What Kyle Munson didn’t write about in his article was my business plan. Kyle asked me how much a slice of pie was going to cost. I squirmed, shrugged my shoulders, looked down at my feet, I did everything but answer his question. Then pointing up at the kitchen wall I answered, “My problem is this.” He looked up at my huge foam board sign, decorated with a red and white checkered tablecloth border, emblazoned with huge letters that read: FREE PIE. “I don’t think I’ll ever make a good businessperson because I like giving pie away. If you would come into my shop feeling down I would say, ‘Oh, it looks like you could use a piece of pie to cheer you up. Here you go. No charge.’ Um, not a great business strategy.”

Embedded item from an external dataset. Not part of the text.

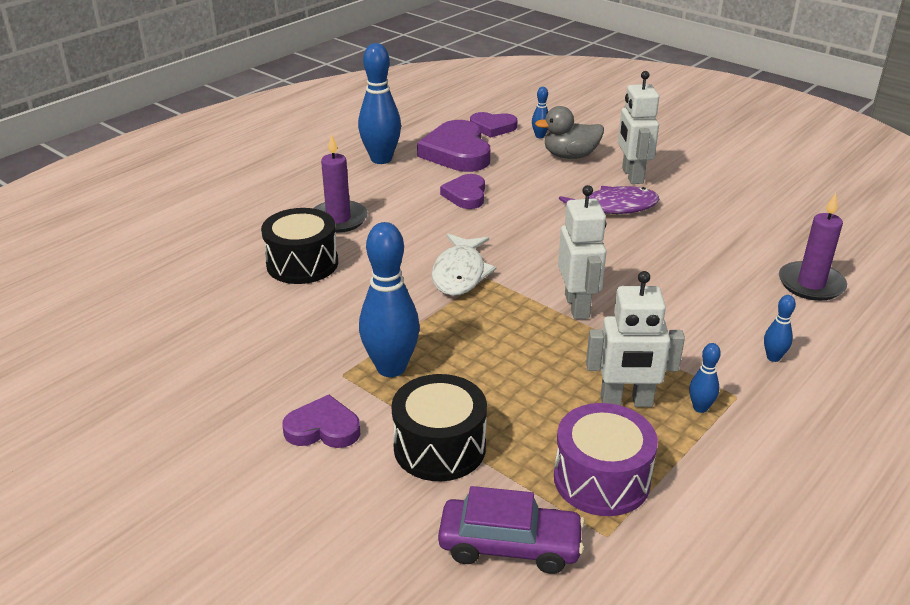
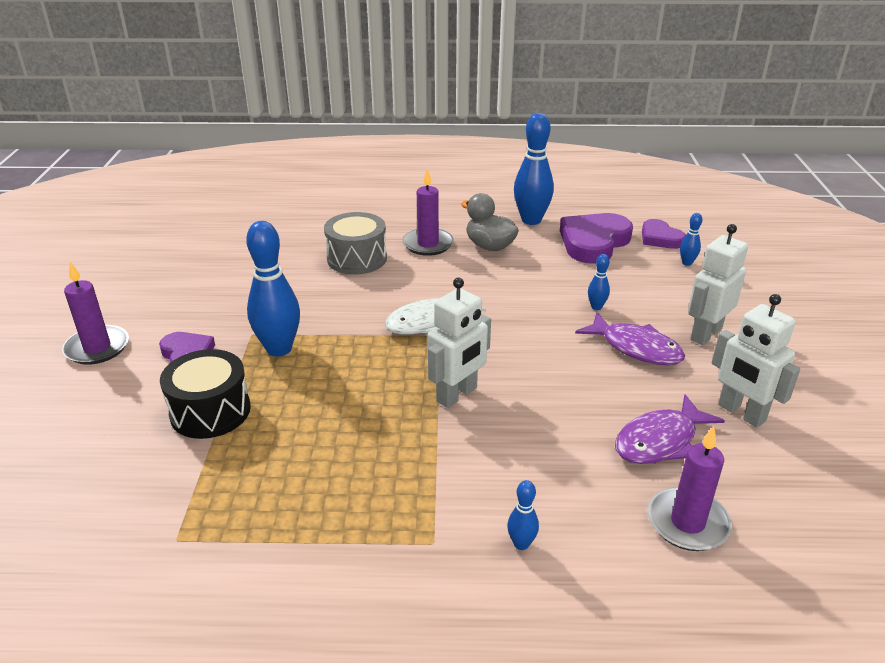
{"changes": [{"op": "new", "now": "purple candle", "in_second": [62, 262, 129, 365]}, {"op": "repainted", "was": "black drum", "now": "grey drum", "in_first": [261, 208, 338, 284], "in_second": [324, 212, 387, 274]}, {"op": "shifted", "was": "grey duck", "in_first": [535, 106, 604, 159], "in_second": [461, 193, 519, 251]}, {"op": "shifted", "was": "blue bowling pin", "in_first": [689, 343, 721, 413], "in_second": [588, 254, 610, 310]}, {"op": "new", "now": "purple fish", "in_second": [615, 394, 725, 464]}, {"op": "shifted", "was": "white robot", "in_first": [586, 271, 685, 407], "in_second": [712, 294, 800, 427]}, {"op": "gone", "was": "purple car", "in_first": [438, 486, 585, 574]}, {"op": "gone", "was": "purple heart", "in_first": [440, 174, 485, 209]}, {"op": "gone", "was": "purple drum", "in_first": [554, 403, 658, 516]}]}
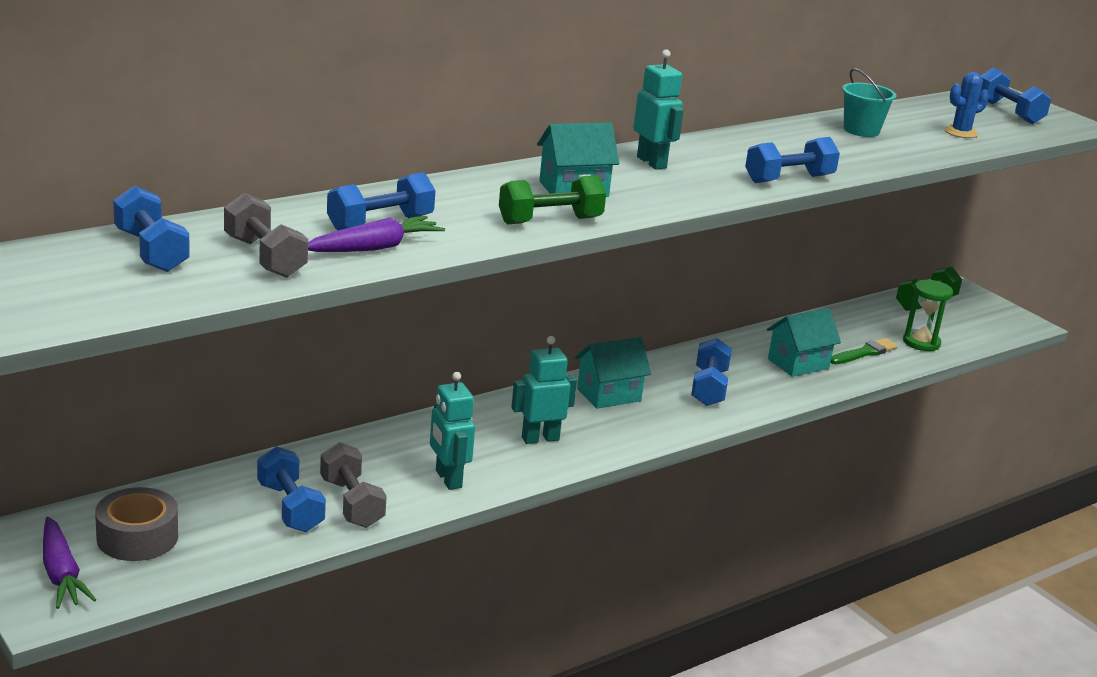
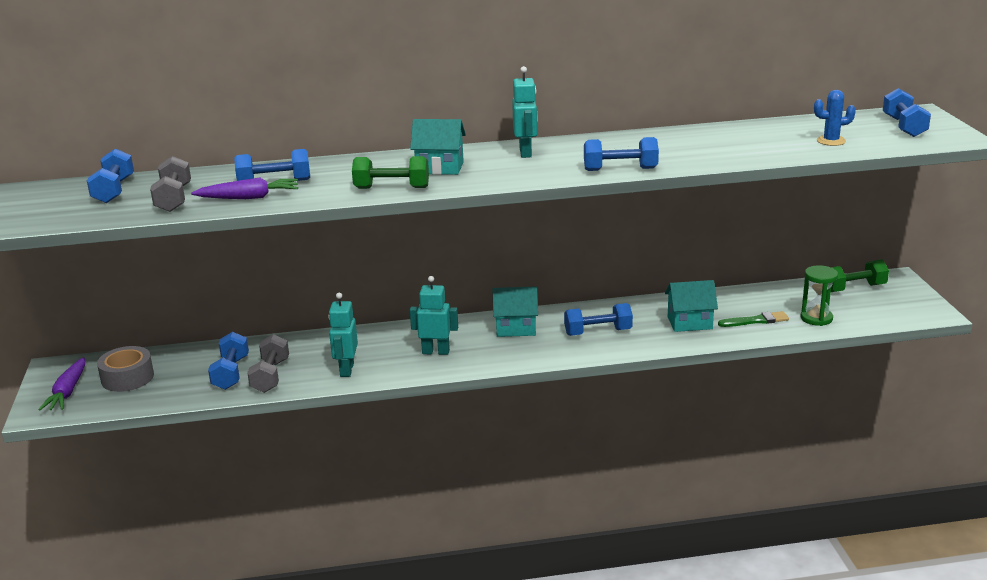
{"changes": [{"op": "rotated", "was": "blue dumbbell", "in_first": [691, 338, 732, 406], "in_second": [564, 303, 633, 336], "clockwise": 45}, {"op": "gone", "was": "turquoise bucket", "in_first": [842, 68, 897, 137]}]}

I read a book once by a guy who calls himself the “Pitbull of Personal Development.” It’s called “Shut Up, Stop Whining, and Get a Life” by Larry Winget. My retention is terrible when it comes to books and film, but more than a year later one sentence still stands out. Winget writes, “Saying things like, ‘I have never been able to do that well’ will only perpetuate the fact you will not ever be able to do it well. Saying ‘I’m not good at math’ does not make you better at math.”
I am not good at math. I am not good at business. But I am going to change what Winget calls “limited thinking.” I am good at math — and I’ll be even better at it now that I bought that calculator at Wal-Mart yesterday. I am good at business — and I am going to honor the fact that I, like most people, need to earn a living. Not to mention, pie ingredients are not cheap. Therefore, the next thing on my To Do List today — right after paying my overdue cell phone bill — is make a price list to display on my folding table. It will be a small, almost apologetic price list, but it will have numbers on it. And, like a good businessperson, I will bravely, boldly ask people to part with their cash in exchange for a slice of my homemade-with-high-quality ingredients pie. It will be painful at first. But I will get used to it.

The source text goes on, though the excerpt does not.